番外編② 忍者の里13
「まあ、夫はこの通り少し過保護なところがありますが、本当に遠目から監視させていただけですのでご安心ください。静香も含め、皆様のプライベートはちゃんと守られていますよ」
それを聞いて安心……、していいのだろうか?
一体どの程度離れた状況から監視していたかはわからないが、少なくとも俺達はそれに気づいていなかったワケで、ボロを出していないとは正直言い難い。
会社で俺達の関係は秘密にしていたとはいえ、人目のないところではこっそりイチイチャしていたこともあった。
もしそれをさらにコッソリ覗かれていたとしたら、嫌過ぎるというか恥ずか死しかねない。
クイクイ
地味に絶望していた俺の服の裾を、詩緒ちゃんが2回引っ張ってくる。
思わずホッコリする萌え萌えアクションだが、一応これは予め取り決めていた合図である。
服の裾を2回引っ張るのは、相手が嘘をついていないサインだ。
「……ありがとう詩緒ちゃん。
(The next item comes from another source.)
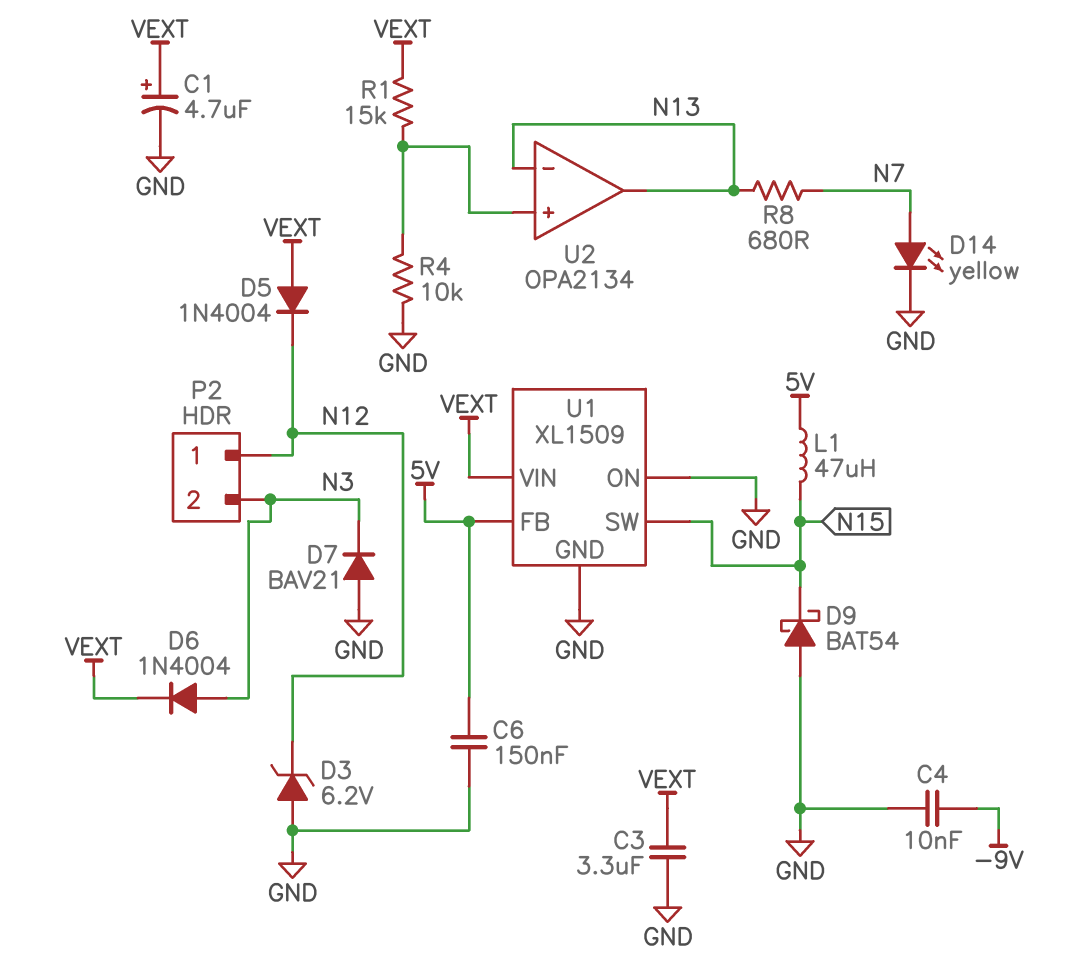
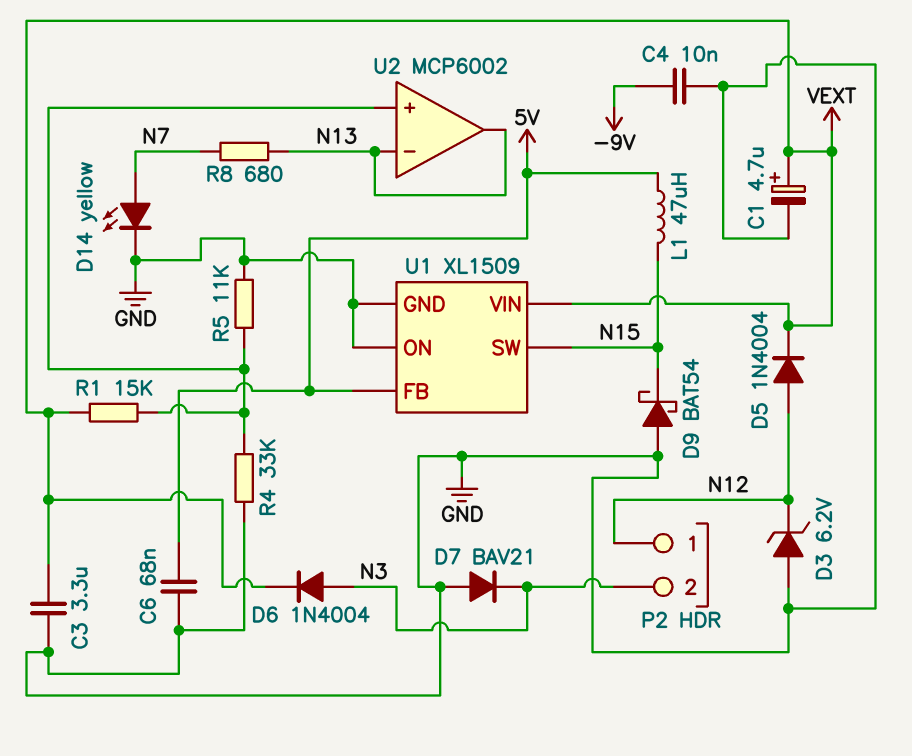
C6: 150nF (5V, GND) -> 68nF (5V, GND)
D5: diode 1N4004 (A VEXT, K N12) -> diode 1N4004 (A N12, K VEXT)
R4: 10k (GND, U2/in+) -> 33k (GND, U2/in+)
R5: none -> 11k (GND, U2/in+)
U2: OPA2134 -> MCP6002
少し落ち着いたよ」
そして、それを相手に悟られないために、詩緒ちゃんの行動は俺を落ち着かせるためであったかのように装う。
「ご配慮いただきありがとうございます。……とはいえ、ある程度の状況は把握されているとお見受けします。ですので、単刀直入に本日ご挨拶に伺いました件について、お話させていただきます」
社会に出て覚えた正しいかどうかも不明な敬語を並べつつ、ゆっくりと膝をつく。
そして、手を八の字に構え、額を畳に打ち付けるように伏せる。
「静香さんのことが好きです! 交際及び同棲することを許していただけないでしょうか!」
俺がそう言った瞬間、広い和室が水を打ったように静まり返る。
「……え? そこから?」
最初に沈黙を破ったのは、襖の隙間から覗き見していた麗香さんだ。
盤外からの一手に少し戸惑うものの、誰も何もツッコまないので仕方なく俺が返答する。
「はい。交際については事後承諾になりますが、まずはそこからかなと」
というか、実際のところはまずここを認めてもらわなければ話にならないので、必須の確認なのである。
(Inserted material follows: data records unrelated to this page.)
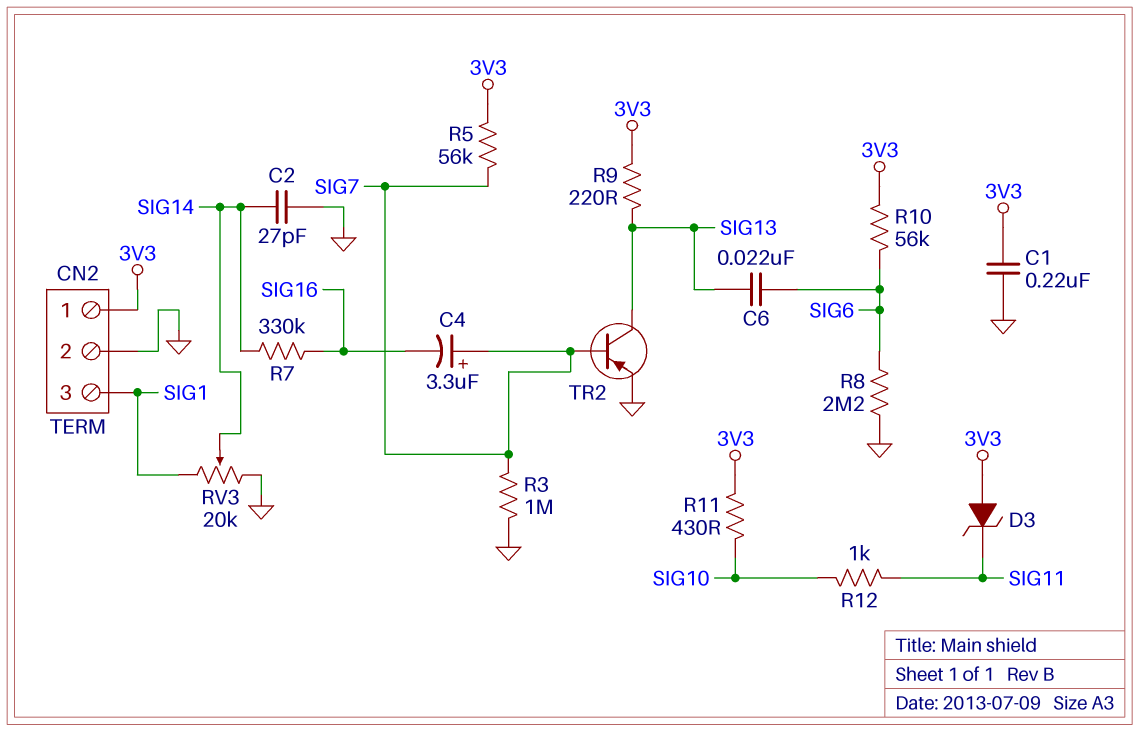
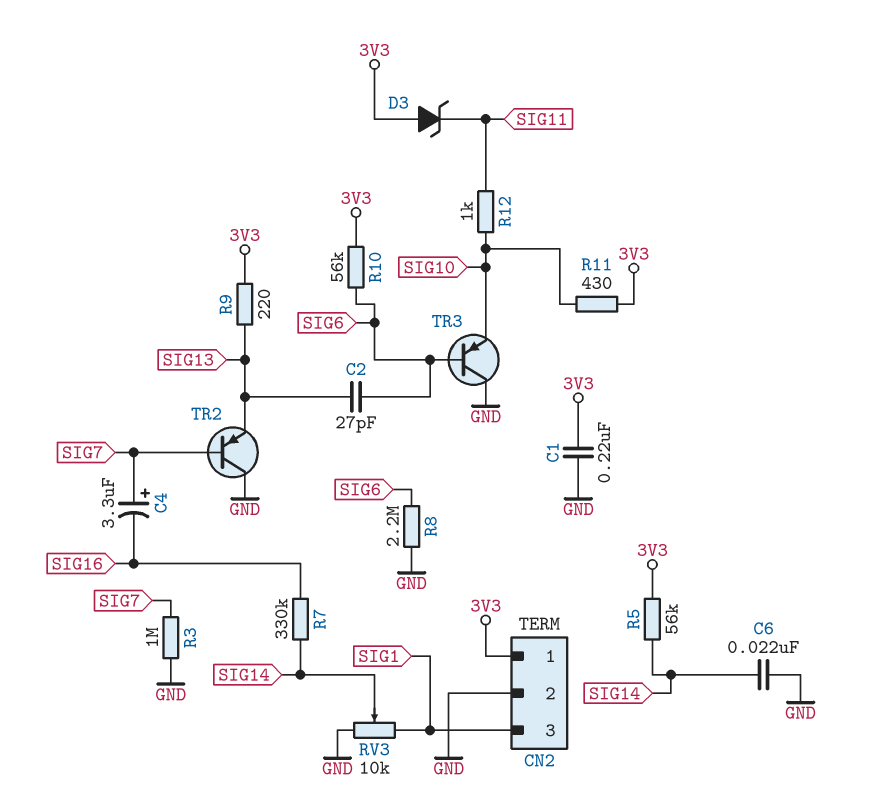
C2: 27pF (GND, SIG14) -> 27pF (SIG6, SIG13)
C6: 22nF (SIG6, SIG13) -> 22nF (GND, SIG14)
R5: 56k (3V3, SIG7) -> 56k (3V3, SIG14)
RV3: 20k (GND, SIG1, wiper SIG14) -> 10k (GND, SIG1, wiper SIG14)
TR2: PNP (B SIG7, C SIG13, E GND) -> PNP (B SIG7, C GND, E SIG13)
TR3: none -> PNP (B SIG6, C GND, E SIG10)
「……私はてっきり、娘をくださいとでも言われると思っていたのだがね」
「似たようなニュアンスではありますが、仮に私が同じ立場だったとして、そう言われるのは嫌だと感じました」
娘さんをください、というのは昔のドラマなどではありがちなセリフだが、実際に同じことを言う男はそこまでいないと思われる。
単純に、相手の父親に悪印象を与えやすいからだ。